Menu Close

Mmmknès : 1er Décembre 2017

Après douze heures de sommeil réparateur, un petit déjeuner est le bienvenu. Un petit tour au marché me permet de vérifier que rien n’a changé à Mmmknès. Celui-ci s’étend sur plusieurs kilomètres. Selon les rues, on peut passer d’un Emmaüs à ciel ouvert à un souk traditionnel, une galerie marchande high tech ou un marché aux légumes traditionnel. Tout est à vendre. Portables, tongs, fauteuils, hamsters, fringues, jouets en plastique, pyjamas en pilou rose a faire s’évanouir Karl Lagerfeld, pigeons, tête de chameau, légumes, batteries de portables en gros, brochettes, instruments de musique, maillots de foot Neymar, vraies fausses casquettes Louis Vuitton, henné, meubles, bobines de fil…

Chaque seconde est un déluge de couleurs, de sons, de cris et d’exotisme. J’ai beau m’efforcer de trouver tout ça anodin, je reste tout de même un touriste et l’effet Cométéguédeur (voir annexe) est toujours présent malgré que ce soit mon deuxième séjour dans cette ville. J’essaye de ne pas trop montrer mon émerveillement de peur de me faire alpaguer par tous les vendeurs. « Hey mister ! English ? Spañol ? Français ? »

On passe près du mausolée où la foule s’amasse pour féter le Mouloud. C’est une grande avenue envahie de bout en bout par la foule. C’est pour ça qu’il y avait pénurie de taxis hier. Des petits groupes de musiciens font la manche, et des femmes proposent des tatouages au henné sur les mains. Ce sont les Issawa, je n’ai pas encore bien compris ce que c’est, mais ça n’intéresse pas mon ami Abdenbi, et nous continuons notre chemin.

Un jus d’orange frais à 13 dirhams, posé au café devant la grande place et ses attractions. Cheval décoré, autruche, singes, musique trop forte, voitures électriques pour enfants, poteries, jeux en tous genres. Je préfère rester assis dans la contemplation.

A midi, Aicha a fait un tajine au requin. C’est un peu élastique comme du calamar, mais beaucoup plus goûtu. Je ne comprends les conversations à table, que par les mots français qui se glissent dans les phrases. « Bhfgkel Maradonna dpzok dzufh kfjhe penalty lkqbdh nushg coupe du monde. » Je me dis que ça doit parler de ping pong.

Après manger et après la prière on commence à jouer un peu de musique avec Abdenbi. On parle de la cosmogonie Gnaoua aussi. Il y a Mimoun le noir, le roi rouge, le roi lune bleu, le jaune, vert, marron, blanc. En tout sept esprits principaux. En dessous il y a les esprits inférieurs, inféodés à un esprit. Certains sont gentils, d’autres méchants, certains croient en Allah, d’autres sont athées, il y a même des juifs. C’est comme des hommes, sauf qu’ils ont été créés avant.
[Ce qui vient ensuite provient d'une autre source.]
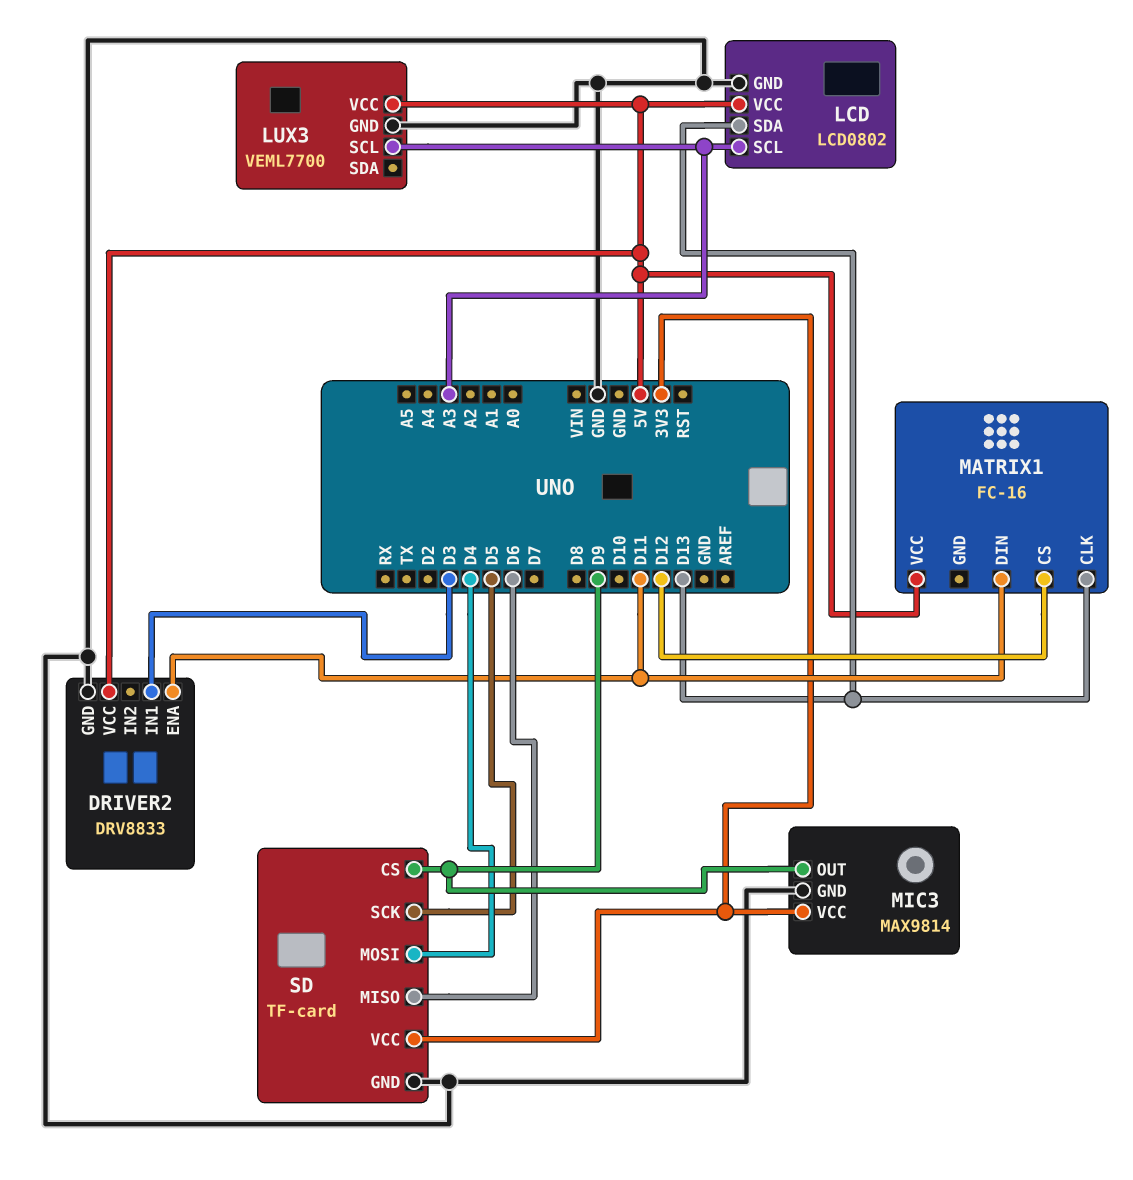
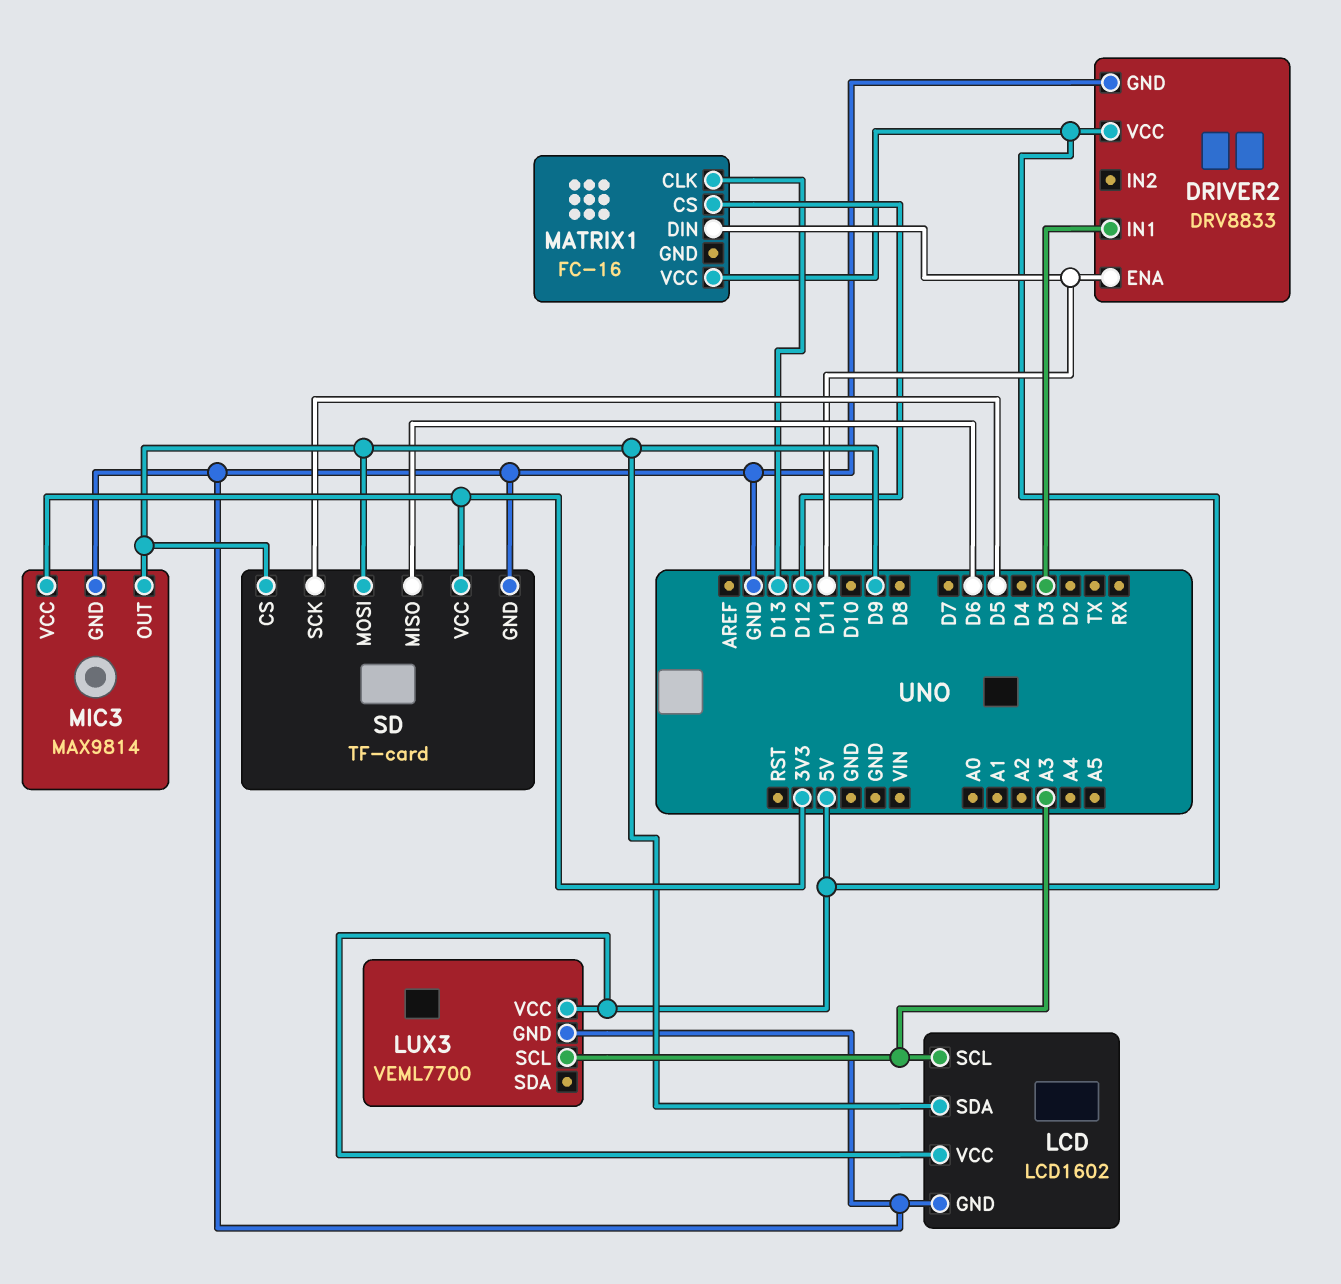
LCD: LCD0802 -> LCD1602
LCD pin SDA: D13 -> D9
SD pin MOSI: D4 -> D9

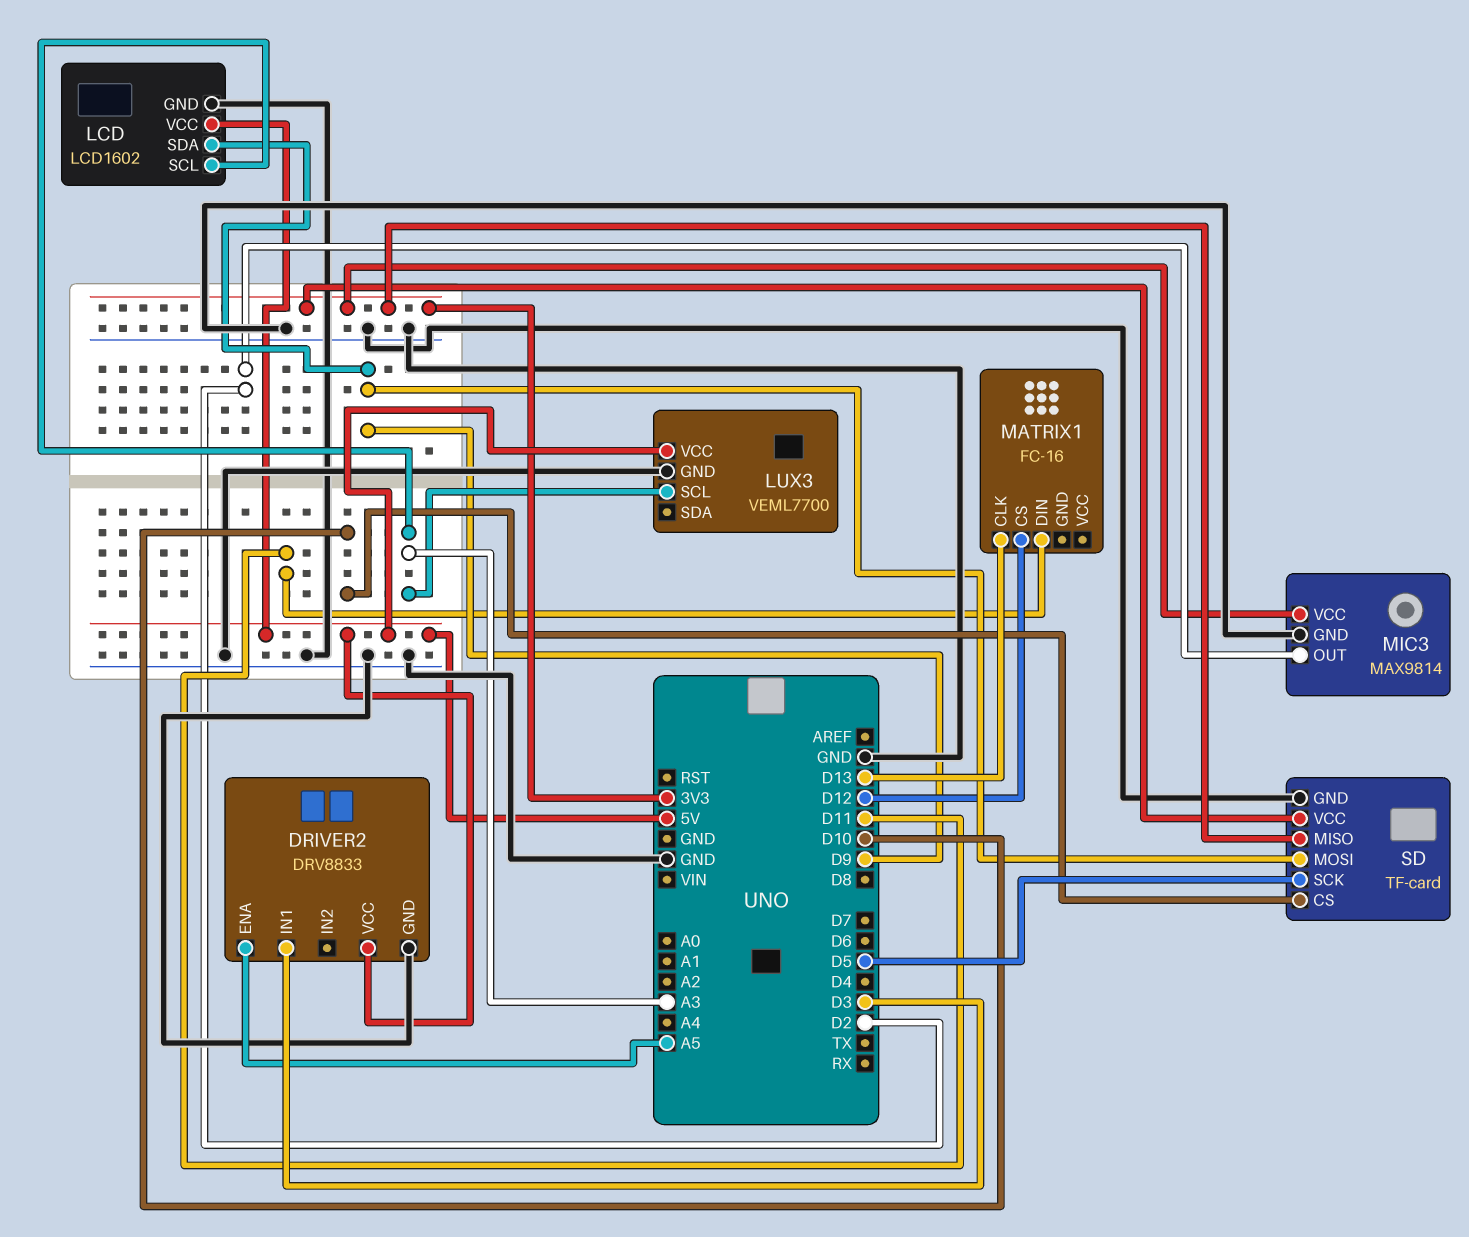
DRIVER2 pin ENA: D11 -> A5
MATRIX1 pin VCC: 5V -> none
MIC3 pin OUT: D9 -> D2
SD pin CS: D9 -> D10
SD pin MISO: D6 -> 3V3

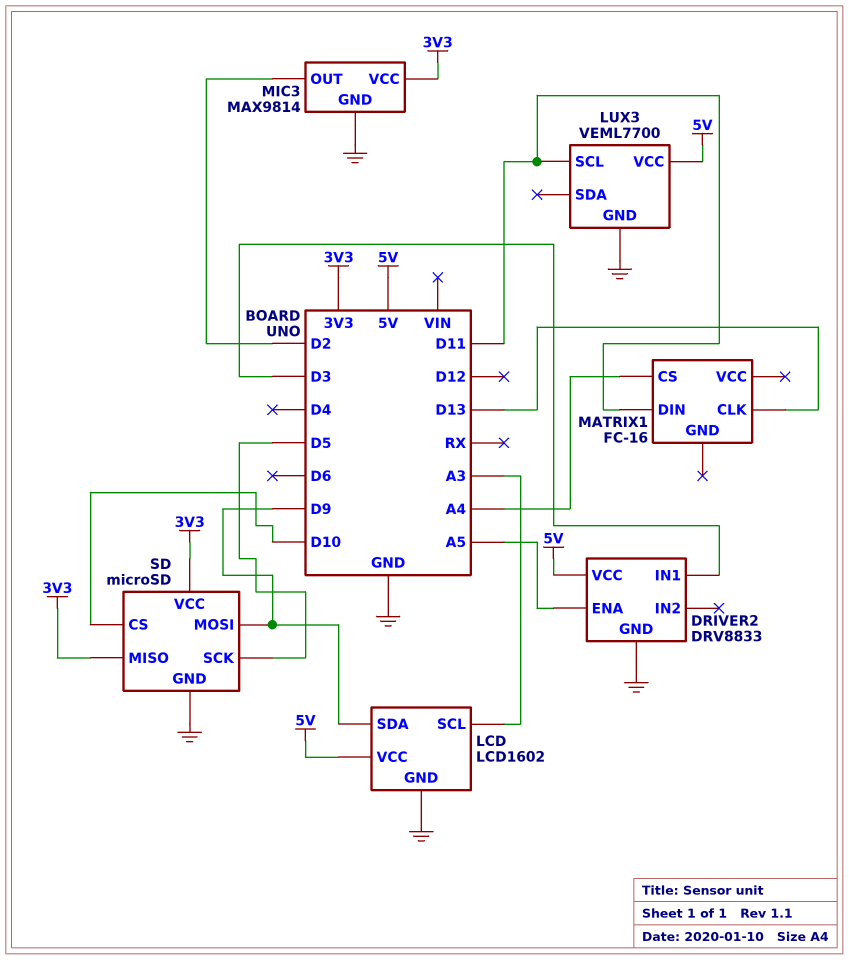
LUX3 pin SCL: A3 -> D11
MATRIX1 pin CS: D12 -> A4
SD: TF-card -> microSD

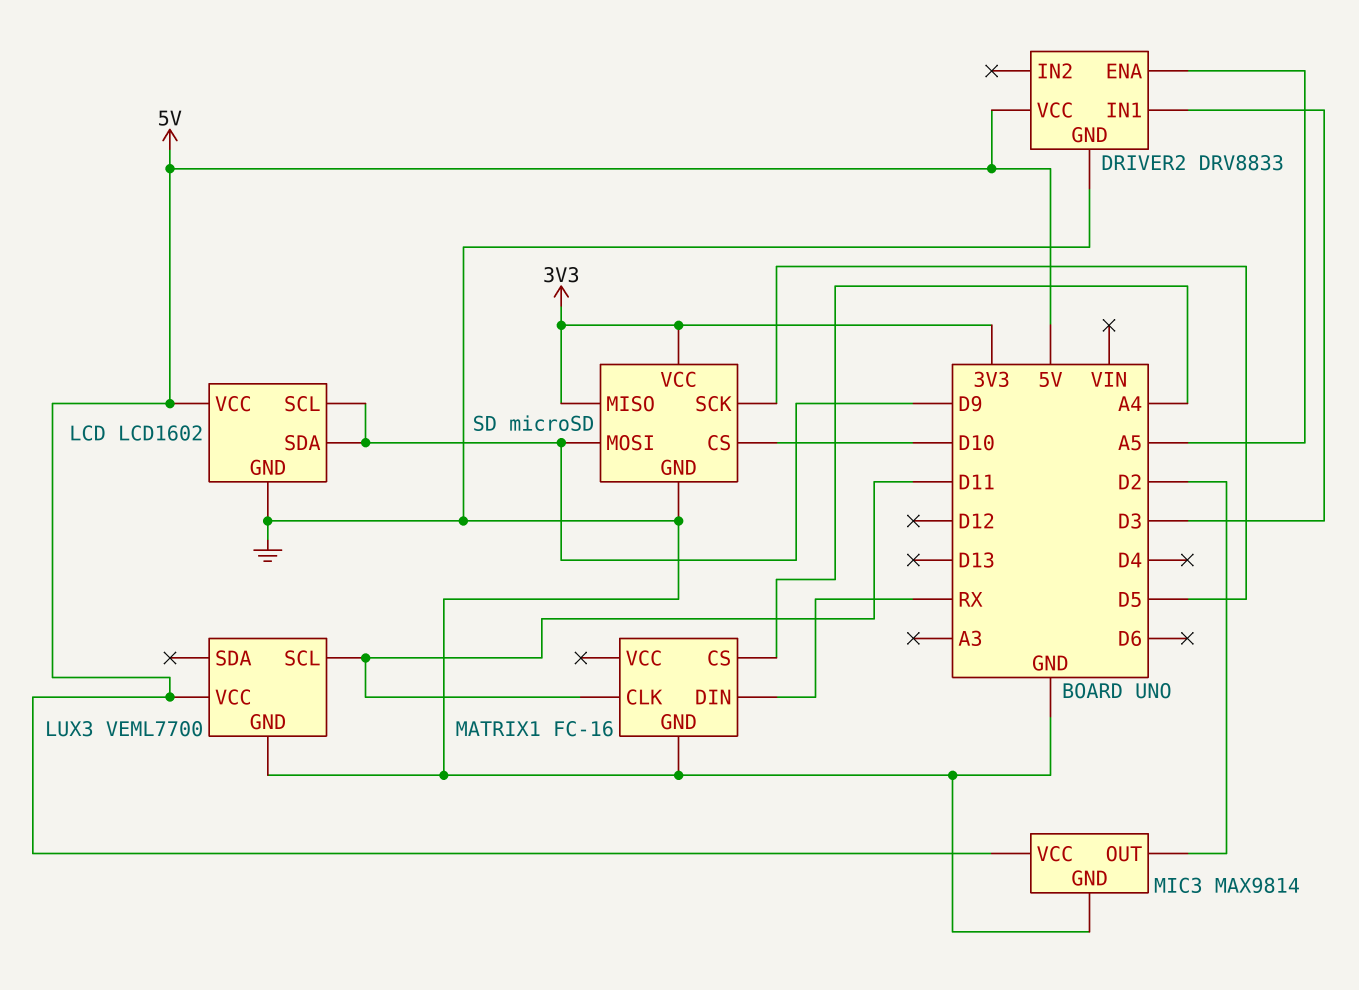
LCD pin SCL: A3 -> D9
MATRIX1 pin CLK: D13 -> D11
MATRIX1 pin DIN: D11 -> RX
MATRIX1 pin GND: none -> GND
MIC3 pin VCC: 3V3 -> 5V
La tradition Gnaoua date de bien avant le prophète. Aujourd’hui on l’intègre dans la religion musulmane, mais selon les demandes des clients, on peut chanter seulement sur les esprits, sans évoquer Allah, ou bien s’intégrer dans la religion, ou alors chanter sans évoquer personne, et servir de décoration à la soirée. On peut emmener les gens vers la transe, ou juste les faire danser. On peut sacrifier des animaux en hommage à des esprits (le roi rouge apprécie le sang de poulet).

On décide de baser notre spectacle sur les sept couleurs, et de faire un morceau par couleur. Abdenbi m’apprend donc le morceau de Meweme Balamoussaka et celui de Koubeyni, qui sont tous les deux des esprits bleus amis du roi-lune. On attaque aussi la suite de morceaux jaunes, mais c’est un peu plus compliqué et mon esprit est déjà saturé par les morceaux bleus.

On parle du Moussem, des Ma’alem, des tentatives de fusion Gnaoua-europe qui sont généralement ratées, du festival d’Essaouira auquel on essaiera d’aller jouer, de la résidence de mai, des projets. Il y a du respect et de l’amitié. La télé passe des soap-operas turcs mal doublés. On est bien.